Berita  

Masalah pelanggaran hak pekerja serta situasi kegiatan di bagian informal

Jerat Tak Terlihat: Ketika Hak Pekerja Informal Terabaikan

Pelanggaran hak pekerja adalah isu krusial yang terus menghantui lanskap ketenagakerjaan di banyak negara, termasuk Indonesia. Namun, sorotan seringkali terfokus pada sektor formal, sementara "jerat tak terlihat" justru paling kuat menjerat para pekerja di sektor informal. Di sinilah jutaan individu menggantungkan hidupnya, seringkali tanpa jaring pengaman dan perlindungan yang layak.

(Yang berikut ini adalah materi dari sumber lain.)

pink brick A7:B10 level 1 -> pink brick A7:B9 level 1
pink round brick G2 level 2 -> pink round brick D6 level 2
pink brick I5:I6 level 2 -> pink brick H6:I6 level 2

Di sektor formal, meskipun pelanggaran seperti upah di bawah standar atau PHK sepihak masih terjadi, setidaknya ada kerangka hukum dan serikat pekerja yang bisa menjadi saluran pengaduan. Namun, potret di sektor informal jauh lebih suram. Pekerja rumah tangga, buruh tani musiman, pedagang kaki lima, hingga pekerja lepas daring (freelancer online) seringkali berhadapan dengan realita tanpa kontrak jelas, upah minim yang tidak manusiawi, jam kerja tak terbatas, dan ketiadaan jaminan sosial atau kesehatan. Mereka rentan terhadap eksploitasi, diskriminasi, bahkan kekerasan, tanpa memiliki wadah resmi untuk mengadu atau memperjuangkan hak-haknya.

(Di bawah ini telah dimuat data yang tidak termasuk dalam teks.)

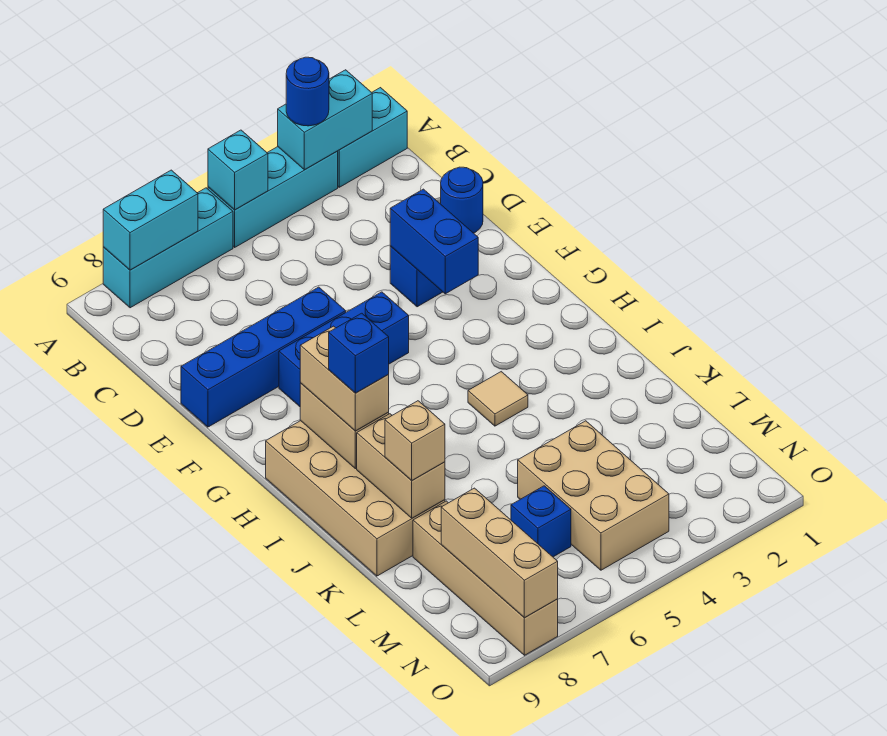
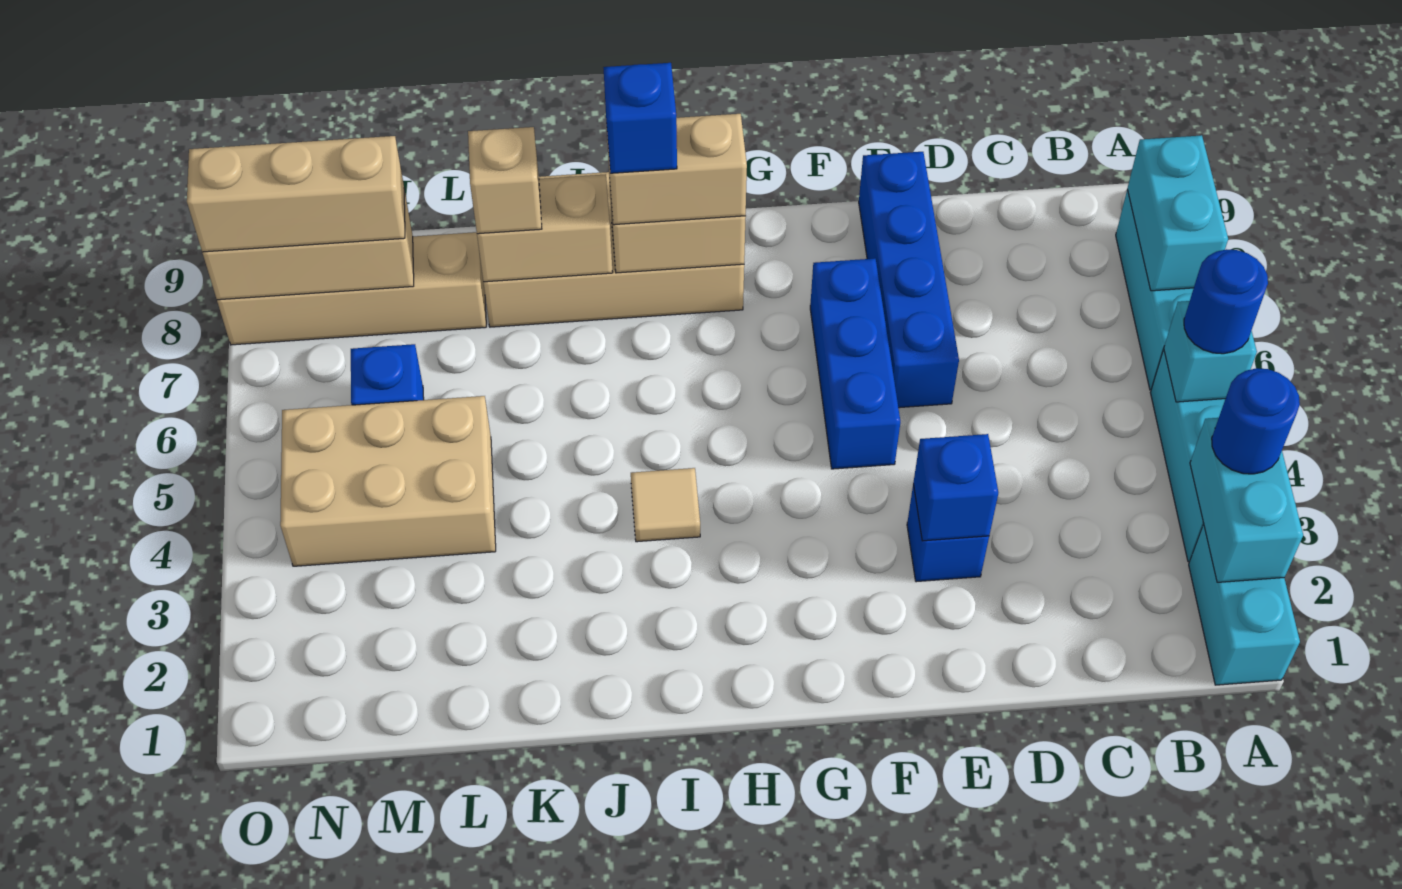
blue round brick D1 level 1 -> blue round brick A5 level 3
blue brick E3:F3 level 2 -> blue brick E3 level 2
none -> tan brick M8:O8 level 3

Situasi ini diperparah oleh sifat kegiatan informal yang tidak terdaftar, sulit diawasi, dan seringkali didasari hubungan personal ketimbang profesional. Akibatnya, mereka hidup dalam ketidakpastian ekonomi, rentan jatuh miskin, dan sulit meningkatkan kualitas hidup karena terus terjebak dalam lingkaran eksploitasi.

Pelanggaran hak pekerja di sektor informal bukan hanya masalah individu, tetapi cerminan kegagalan sistem untuk melindungi kelompok paling rentan. Diperlukan regulasi yang lebih inklusif, kesadaran publik, serta peran aktif pemerintah dan masyarakat sipil untuk memastikan bahwa setiap pekerja, tanpa terkecuali, mendapatkan hak-hak dasar dan martabat yang layak. Mereka adalah tulang punggung ekonomi yang tak terlihat, dan sudah saatnya suara mereka didengar dan hak mereka dihormati.